Pose Animation in Vertex Programs

You can implement pose animation (blending between multiple poses based on weight) in a vertex program by pulling in the original vertex data (bound to position), and as many pose offset buffers as you've defined in your 'includes_pose_animation' declaration, which will be in the first free texture unit upwards.

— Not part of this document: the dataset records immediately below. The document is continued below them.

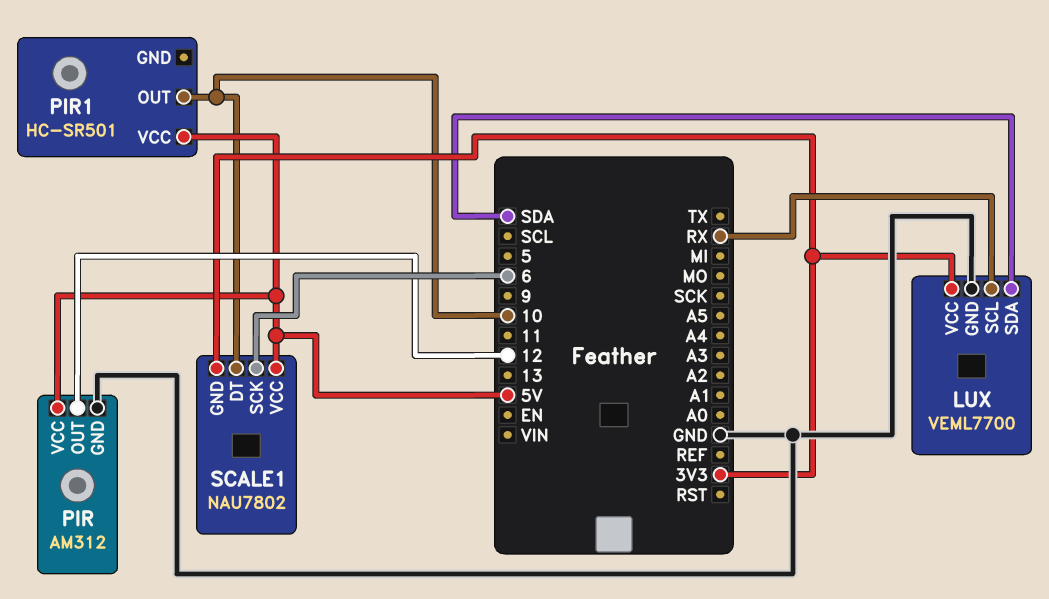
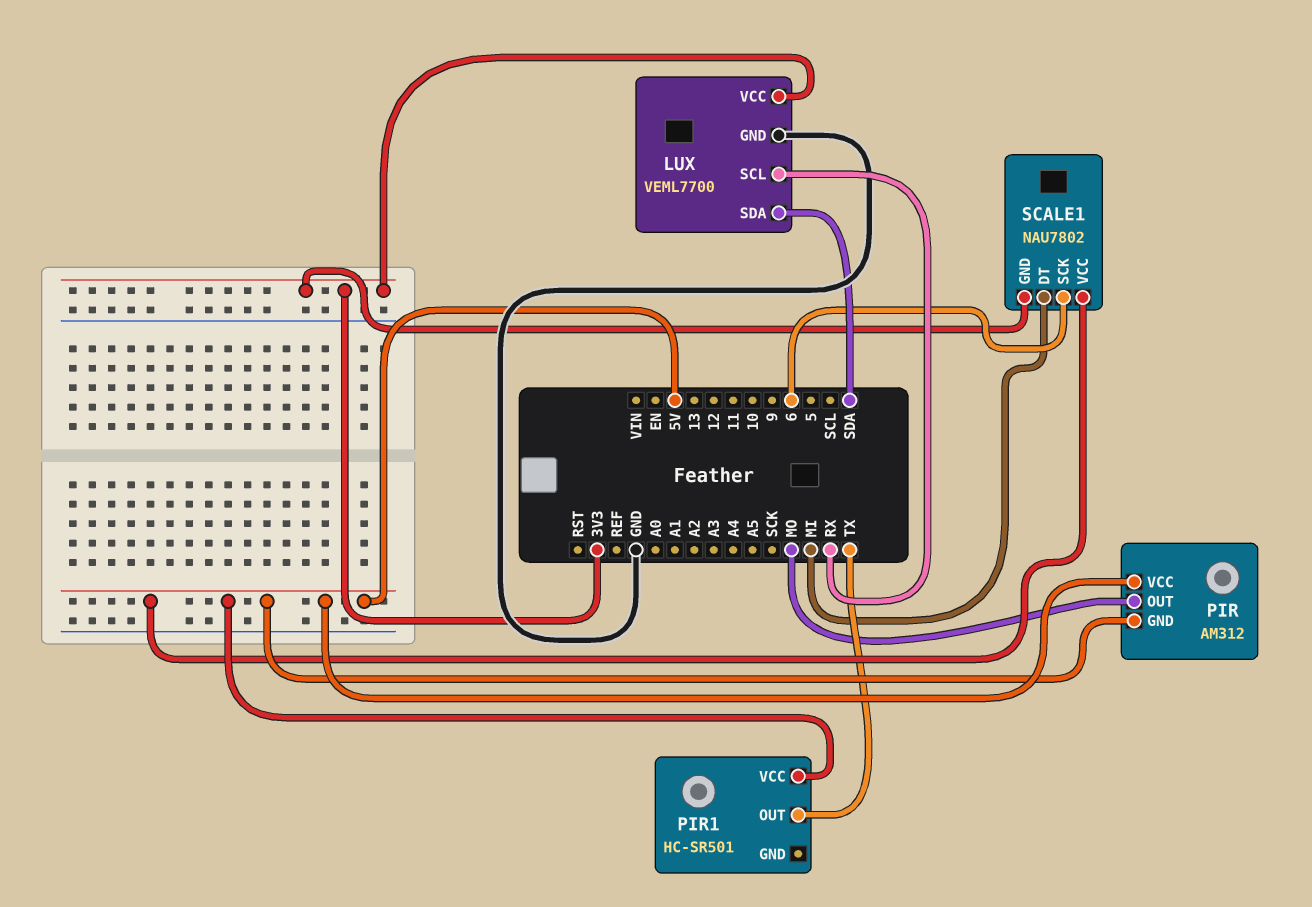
PIR pin GND: GND -> 5V
PIR pin OUT: 12 -> MO
PIR1 pin OUT: 10 -> TX
SCALE1 pin DT: 10 -> MI

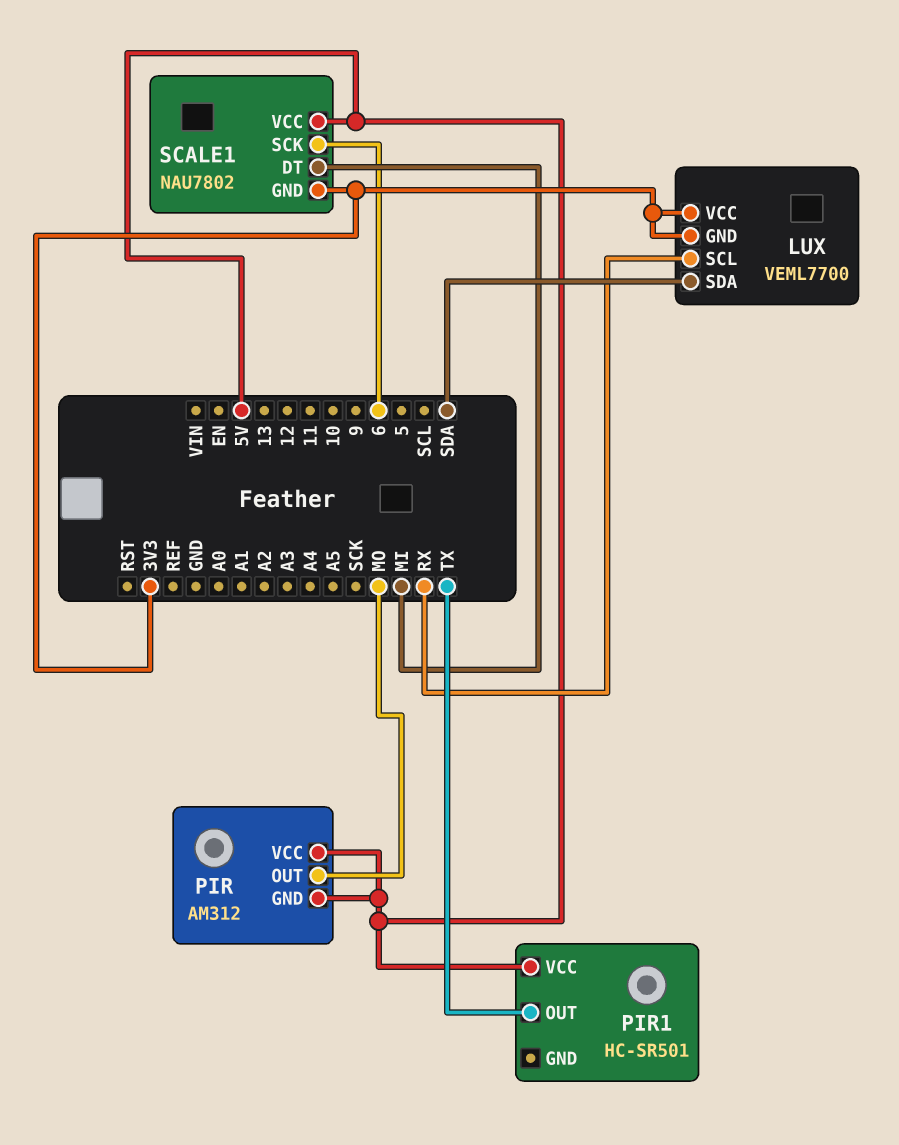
LUX pin GND: GND -> 3V3

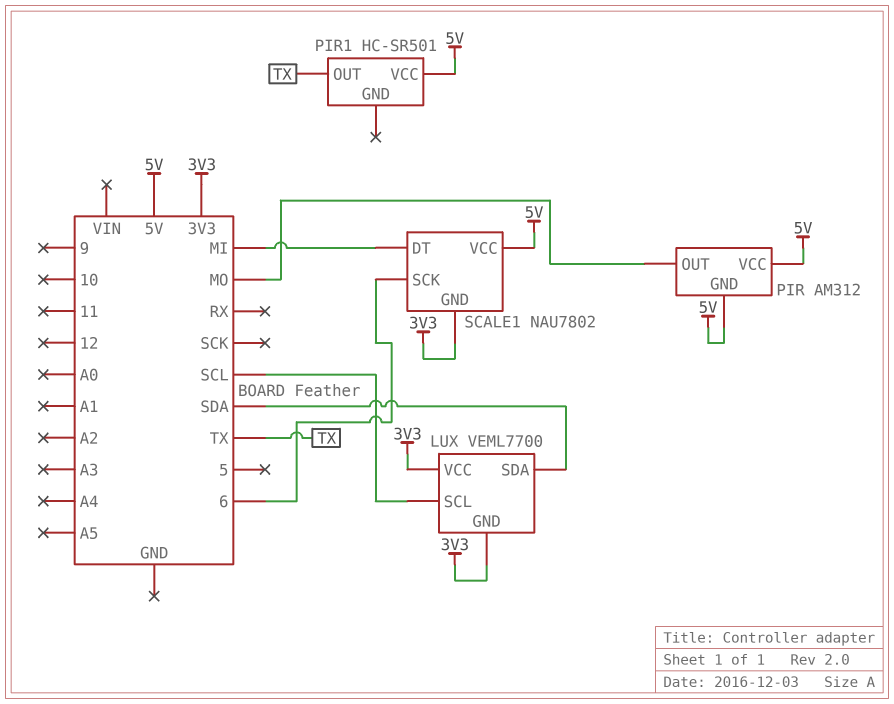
LUX pin SCL: RX -> SCL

You must also use the animation_parametric parameter to define the starting point of the constants which will contain the pose weights; they will start at the parameter you define and fill 'n' constants, where 'n' is the max number of poses this shader can blend, ie the parameter to includes_pose_animation.
 
	includes_pose_animation 4
Note that ALL submeshes must be assigned a material which implements this, and that if you combine skeletal animation with vertex animation (See section 8. Animation) then all techniques must be hardware accelerated for any to be.

Vertex Programs With Shadows

When using shadows (See section 7. Shadows), the use of vertex programs can add some additional complexities, because Ogre can only automatically deal with everything when using the fixed-function pipeline. If you use vertex programs, and you are also using shadows, you may need to make some adjustments.

If you use stencil shadows, then any vertex programs which do vertex deformation can be a problem, because stencil shadows are calculated on the CPU, which does not have access to the modified vertices. If the vertex program is doing standard skeletal animation, this is ok (see section above) because Ogre knows how to replicate the effect in software, but any other vertex deformation cannot be replicated, and you will either have to accept that the shadow will not reflect this deformation, or you should turn off shadows for that object.

If you use texture shadows, then vertex deformation is acceptable; however, when rendering the object into a shadow texture (the shadow caster pass), the shadow has to be rendered in a solid colour (linked to the ambient colour for modulative shadows, black for additive shadows). You must therefore provide an alternative vertex program, so Ogre provides you with a way of specifying one to use when rendering the caster, See section Shadows and Vertex Programs.